Wine, Food, and Other Vital Things

Tag: José Andrés

What I’m Reading: An Acre of Sylvaner, William Kennedy at 97, and a Wine Bar in Cleveland

The news never stops coming, and keeping up with everything is an impossible task. Regrettably, there are too few hours in a day that one can devote to reading, and though I attempt to stay on top of as much as I can, my stacks of newspapers, magazines, and books are always beckoning (and expanding). There’s wine and food, of course, but there’s so much more, from literature and cinema to essays and profiles. Here’s a look at a few things that caught my eye this week.

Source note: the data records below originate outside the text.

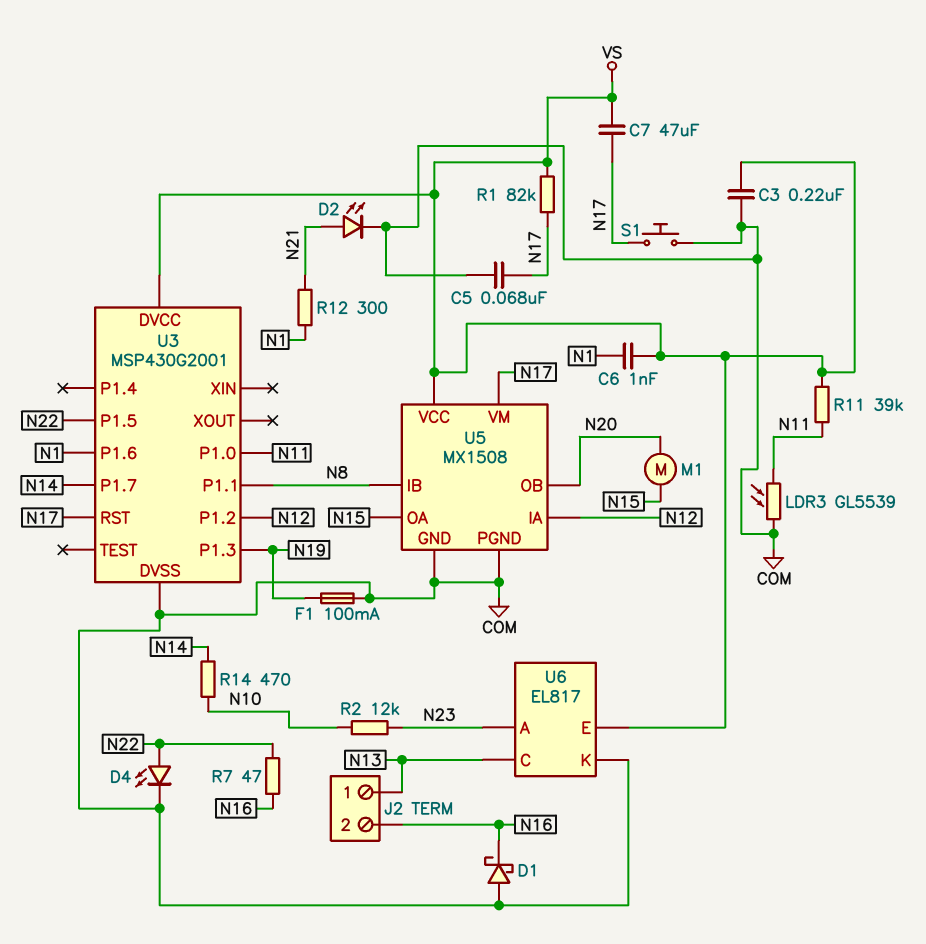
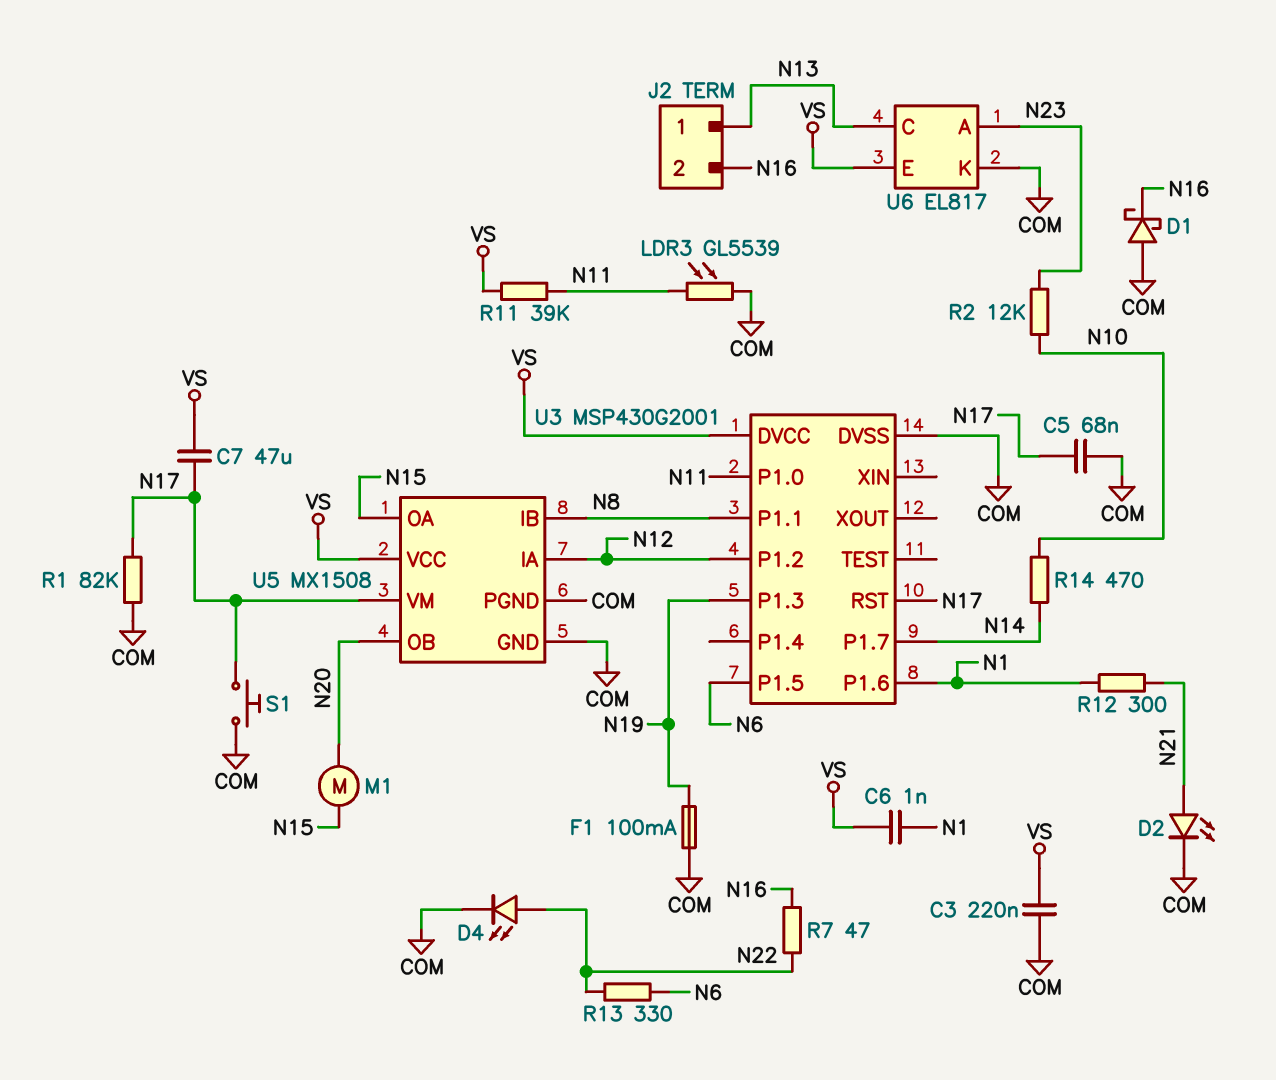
R1: 82k (N17, VS) -> 82k (COM, N17)
R13: none -> 330 (N6, N22)
U3 pin P1.5: N22 -> N6

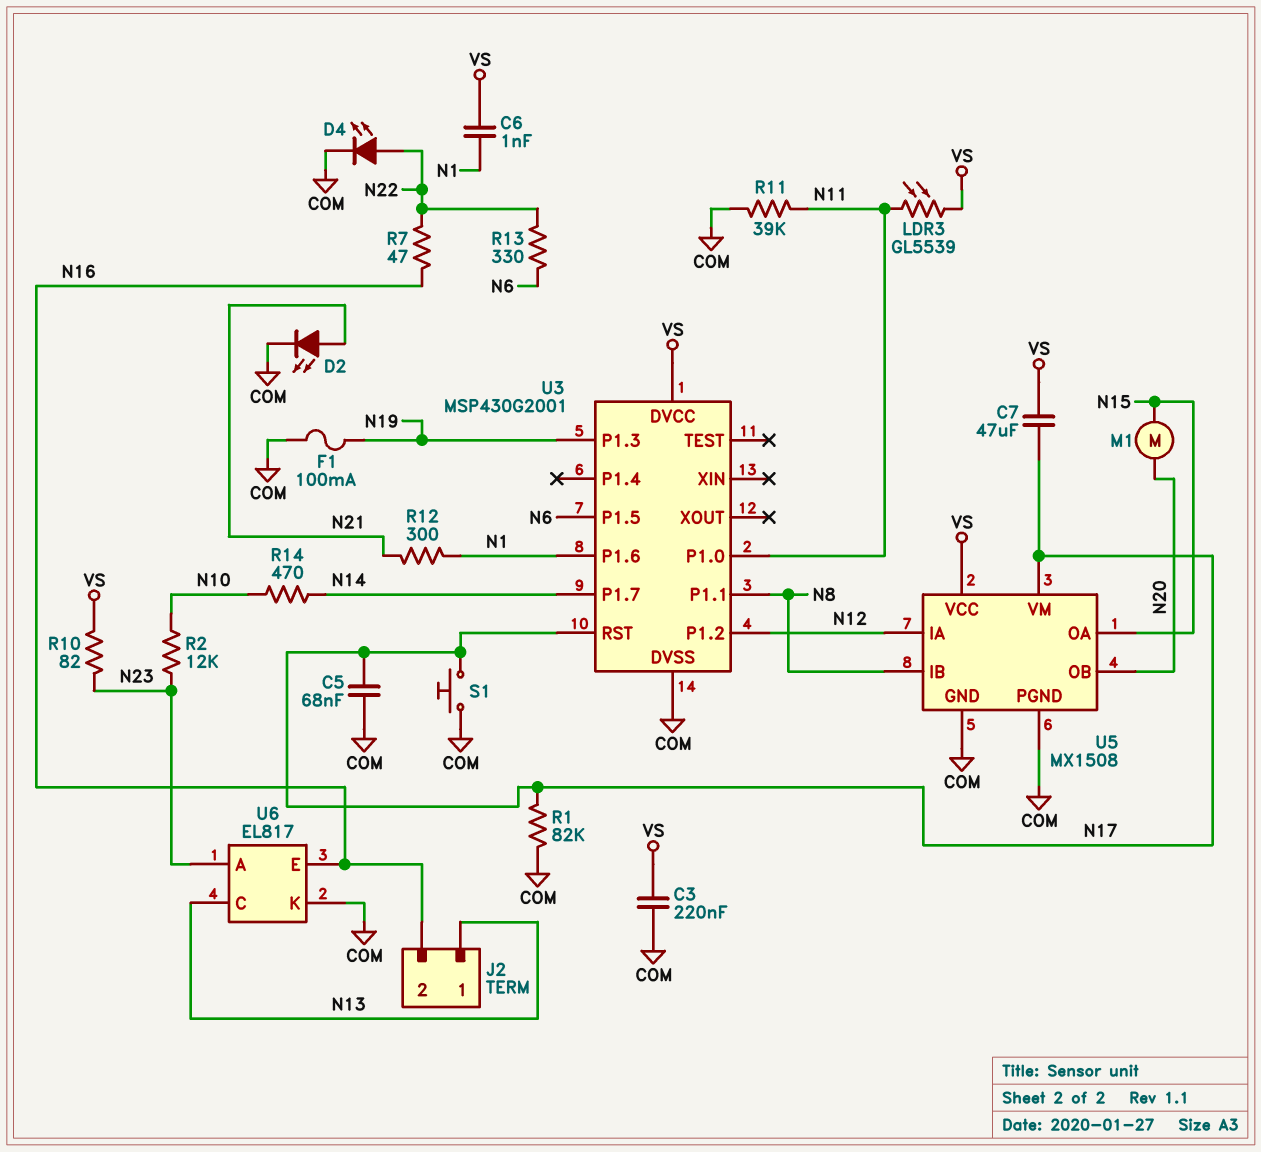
D1: schottky (A COM, K N16) -> none
LDR3: GL5539 (COM, N11) -> GL5539 (N11, VS)
R10: none -> 82 (N23, VS)
R11: 39k (N11, VS) -> 39k (COM, N11)
U6 pin E: VS -> N16

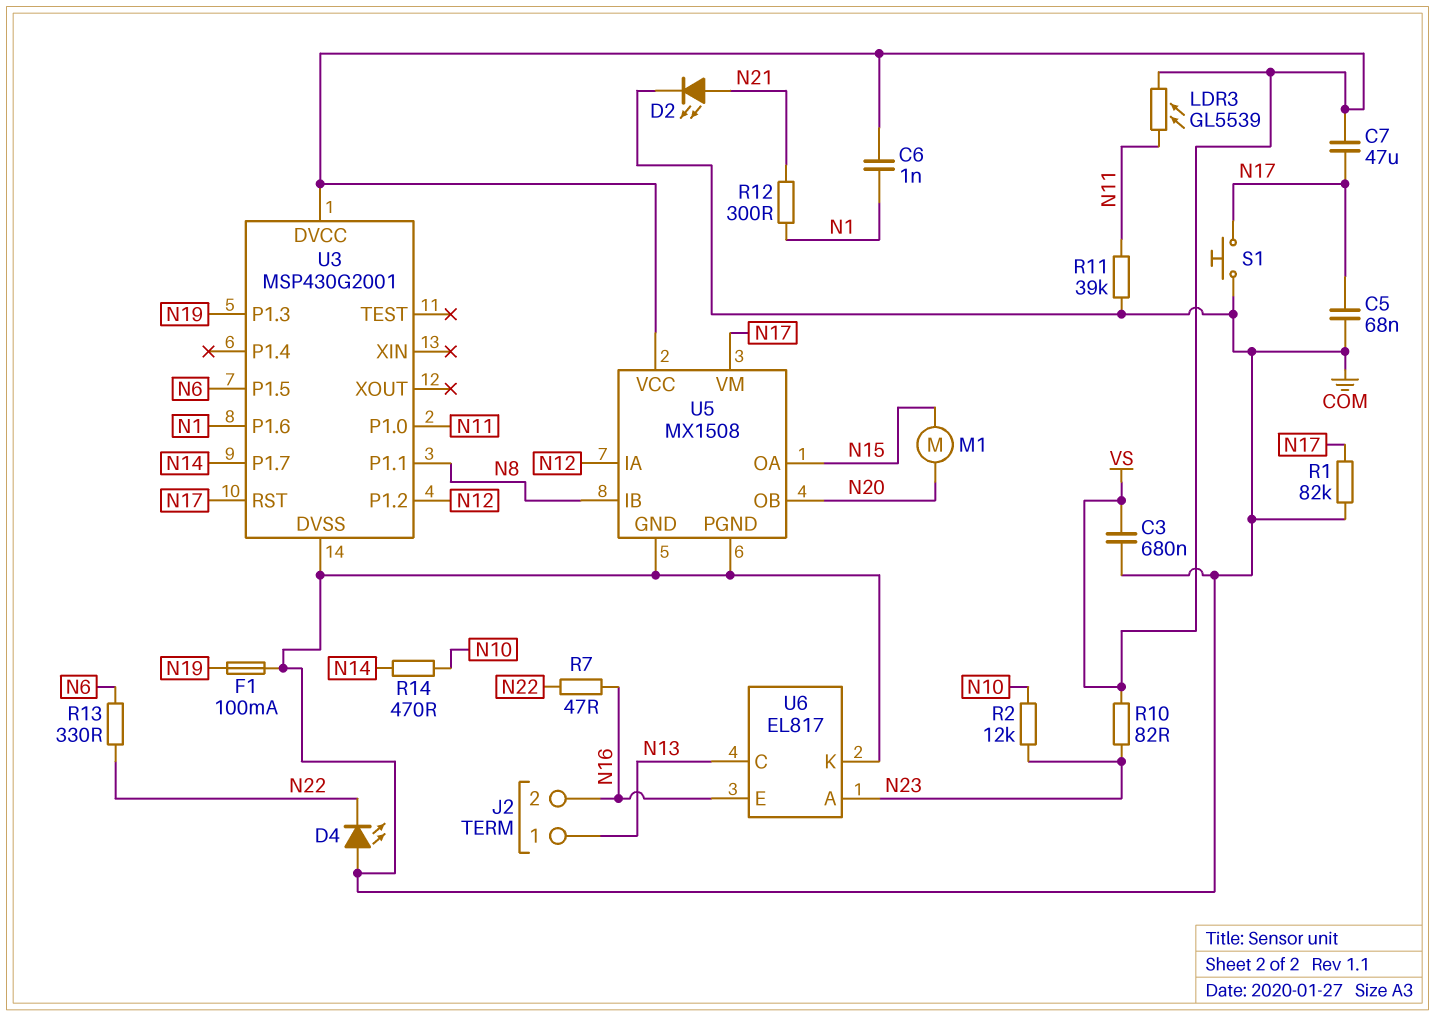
C3: 220nF (COM, VS) -> 680nF (COM, VS)
D4: LED (A N22, K COM) -> LED (A COM, K N22)

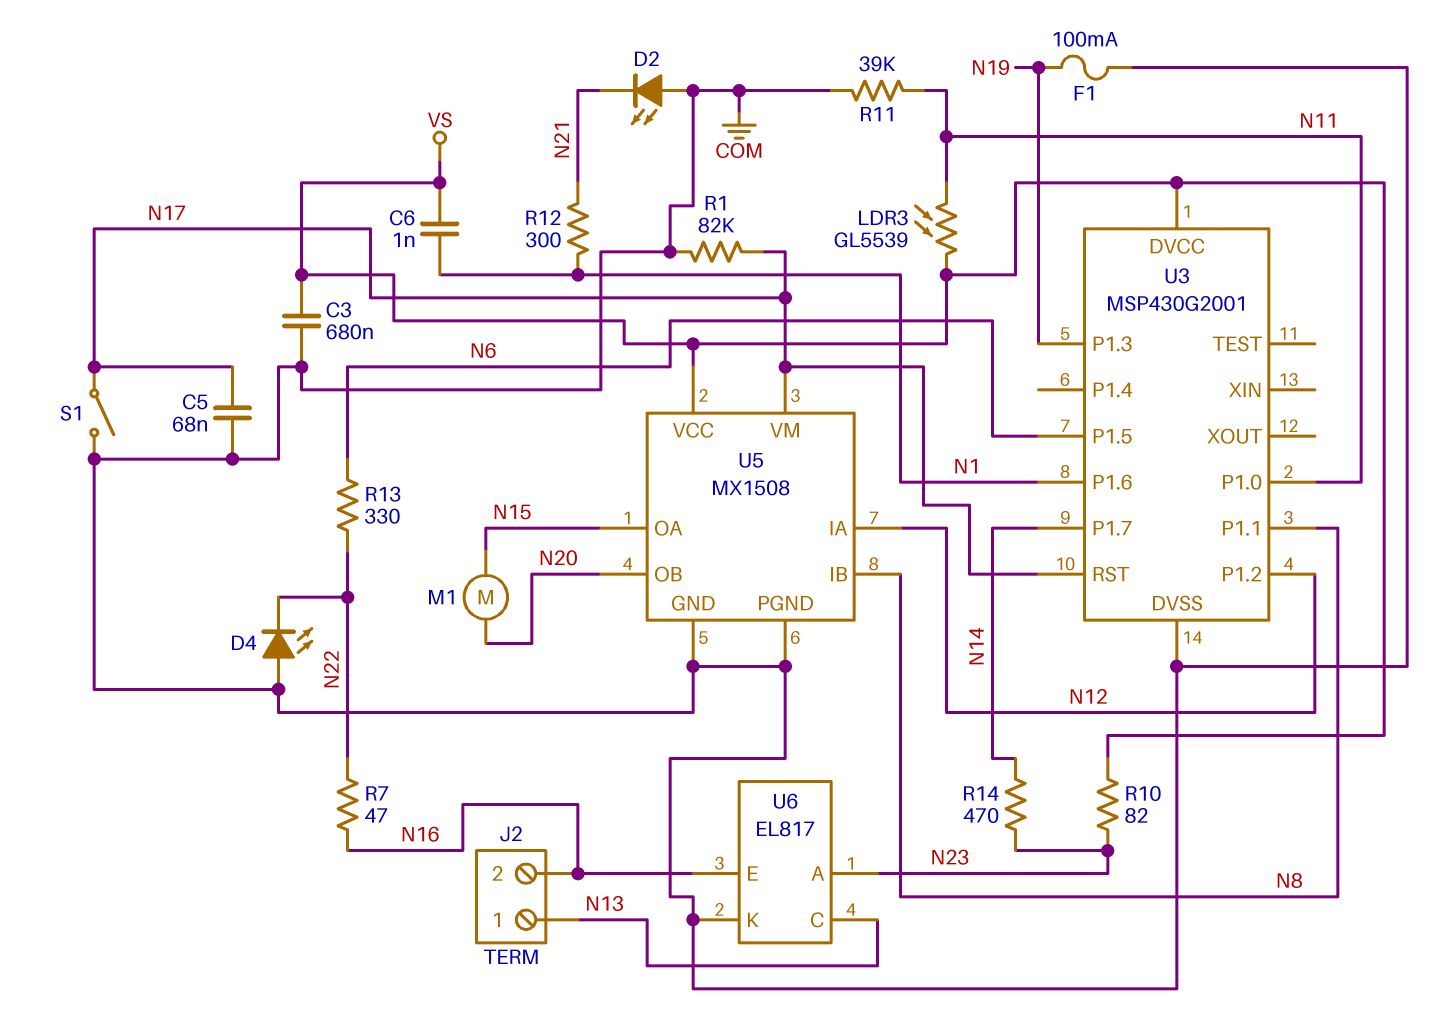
C7: 47uF (N17, VS) -> none
D2: LED (A N21, K COM) -> LED (A COM, K N21)
R2: 12k (N10, N23) -> none
R14: 470 (N10, N14) -> 470 (N14, N23)
S1: button (COM, N17) -> switch (COM, N17)

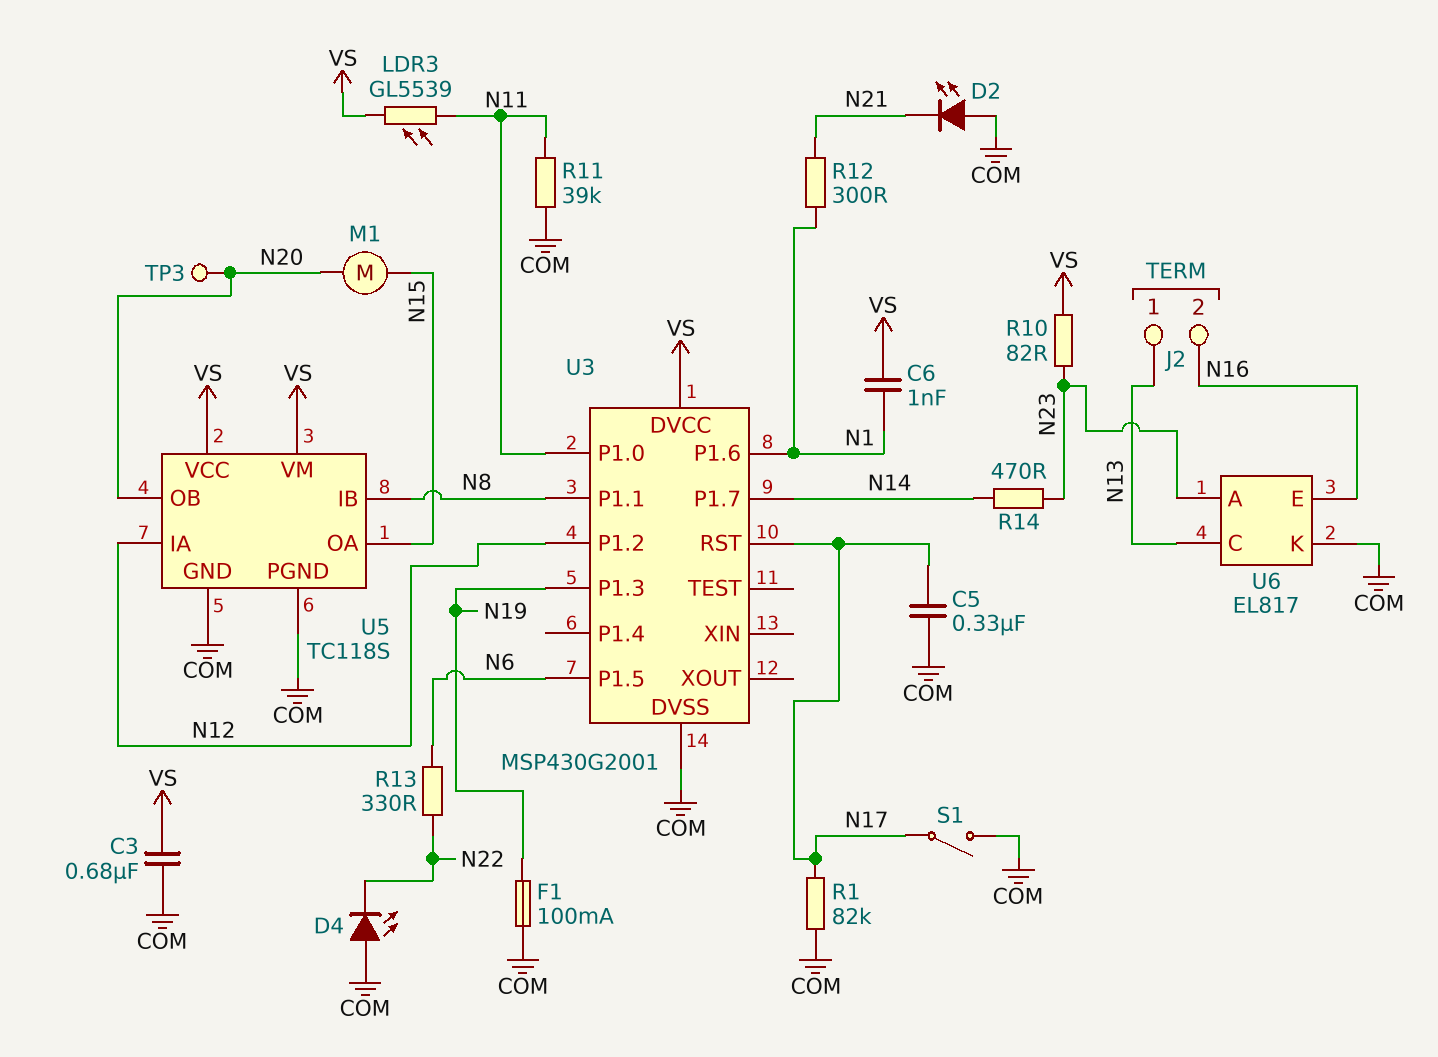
C5: 68nF (COM, N17) -> 330nF (COM, N17)
R7: 47 (N16, N22) -> none
TP3: none -> test point (N20)
U5: MX1508 -> TC118S
U5 pin VM: N17 -> VS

I like Sylvaner. I first drank it years ago when I lived in Germany, and though it is not overly popular in the United States, I always try keep a few bottles on hand at home and am delighted when I find it at wine bars or restaurants. Marty Mathis, owner of Kathryn Kennedy Winery, is planting an acre of the variety on a hilltop in Santa Cruz County. He calls it “the last planting project of my life.” Esther Mobley has written a fine profile of the 67-year-old Mathis here. I look forward to tasting his Sylvaner.

Marty Mathis and his mother, Kathryn Kennedy, in 1979. (Kathryn Kennedy Winery)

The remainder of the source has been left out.